Articles of Incorporation – pt. 1

In searching for answers to how to make our own non-profit company, the first thing we found was a lot of pointers on what board members to choose, and weather we really wanted to be a non-profit, or if we’d rather be an LLC, etc.

Then we found this:

Straight up.  There it is.  Thank you

So we made our way down the list.  And just in case the list breaks, here it is forever and ever:


1Check name availability Secretary of State0
2Reserve corporate name Secretary of State OR In person at any office of the Secretary of State$10 mail in $20 in person
Receive Reservation CertificateYOU now have 60 days to file Articles of Incorporation 0
3Prepare Articles of IncorporationPublic benefit nonprofit corp form Prepare a shortlist of potential board members.0
4File Articles of IncorporationSecretary of State By mail to Secretary of State OR In person at Sacramento or LA offices$30 mail in $30 + $15 fee in person
5Apply for EIN IRS Form SS-40
6Generate BylawsThe bylaws lay out the operating rules for your nonprofit. Issues to address include: purposes, number of directors (variable recommended), terms of office, meeting schedule, fiscal year, etc.
7File Statement of Information Secretary of State Online OR Mail$20
8Prepare Exemption ApplicationFranchise Tax Board Form 3500$25
9Generate IRS Exemption ApplicationForm 1023 applicants whose gross receipts average $10,000 or less Form 1023 applicants gross receipts average more than $10,000 Form 1023 EZ Phone: 877.829.5500$400 $850 $400
10Register with Registry of Charitable TrustsAttorney General$25
11Understand and ComplyAttorney General California Nonprofit Integrity Act of 2004 0

Going down the list, the first thing we learned is that a non-profit company is not the same as 501(c)3.  Incorporating and becoming Tax-Exempt are two different processes.

Step 1-2. We registered our name.  We had to check to see that someone else wasn’t using the name “Rook Theater” for a business in California.  We did that here:

Step 3-4. Articles of Incorporation.  Yes, you can write them yourself.  But there are a number of phrases that must appear.  My extreme ignorance/fear of messing up some odd legal grammar compelled me to just use the form with everything laid out as needed.

Here is the form: This form is quite simple and short.  This is not the place for your corporation’s bylaws, directors, or mission statement.  That’s right, the ‘mission statement’ and ‘statement of purpose’ are two different bits of writing.  The statement of purpose is messaging to the government.  The mission statement is messaging to the public.  According to out Articles of Incorporation:  “The specific purpose of this corporation is to produce experiences for public artistic advancement.”

Blog world suggested that we are not too specific, as too fine a point on it may limit what interesting stuff we can do with tax exemption.  If we’re outside the stated purpose that we (eventually) were granted exemption for, we might run into some sort of trouble.  What kind I don’t know.
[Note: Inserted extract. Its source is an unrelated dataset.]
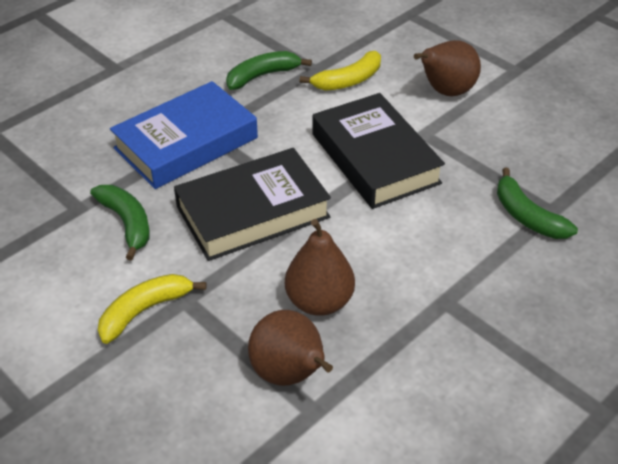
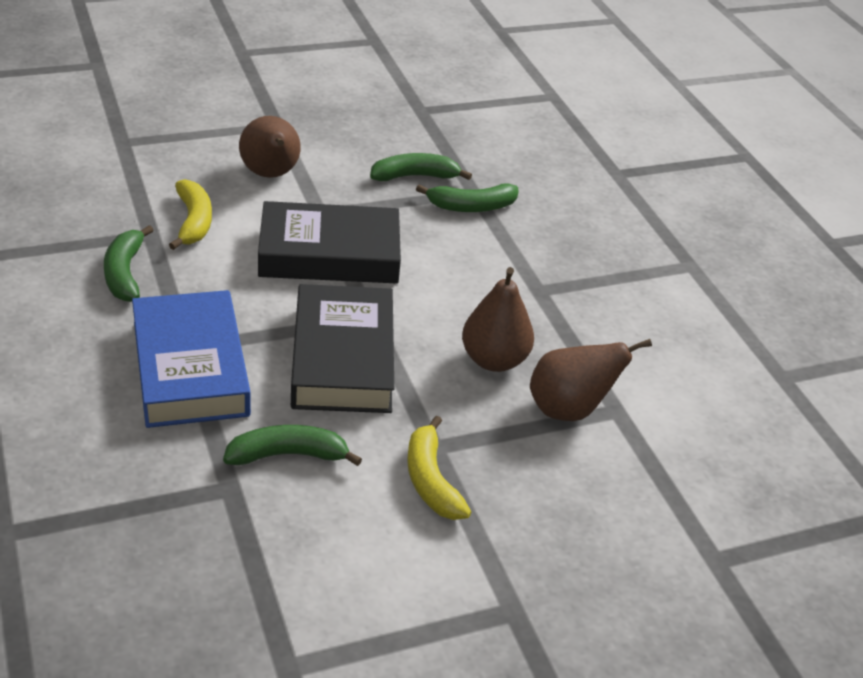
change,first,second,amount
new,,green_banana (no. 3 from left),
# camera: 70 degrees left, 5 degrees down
An audit?  Something.

Filling it out, we can sign it as ‘incorporator.’  Is ‘incorporator‘ anything more than the person who signs as incorporator?  They aren’t necessarily directors, officers, or the agent of service of process.  They are the incorporator.  Ok.  That’s me.

So being the guy who wants Rook Theater to happen the most, and as you might be, being the one who is still reading this, I signed as incorporator and made myself the agent of service of process.  That is the person who gets notified if the corporation gets sued.  It doesn’t mean personal liability.  So with our name registered and our fingers crossed we sent the articles and another fee into the Secretary of State.  Then, we waited for some sort of notice.  The first one we got was from the franchise tax board, whoever they are.

“We received information that your business entity may be doing business in California.  Therefore, we are notifying you of your potential resident and nonresident withholding responsibilities.”  Our business entity?  Cool.  There’s our Entity ID on the letterhead…

So I searched for Entity ID and found this: and …we exist!  Hey, great!  Days later, we got a yellow flyer in the mail, saying “Welcome to California,” from the Secretary of state.  This form also pointed us to filing our required statement of information, but according to this list, that would mean skipping the EIN step.  And since the list is the list, I’m following the list.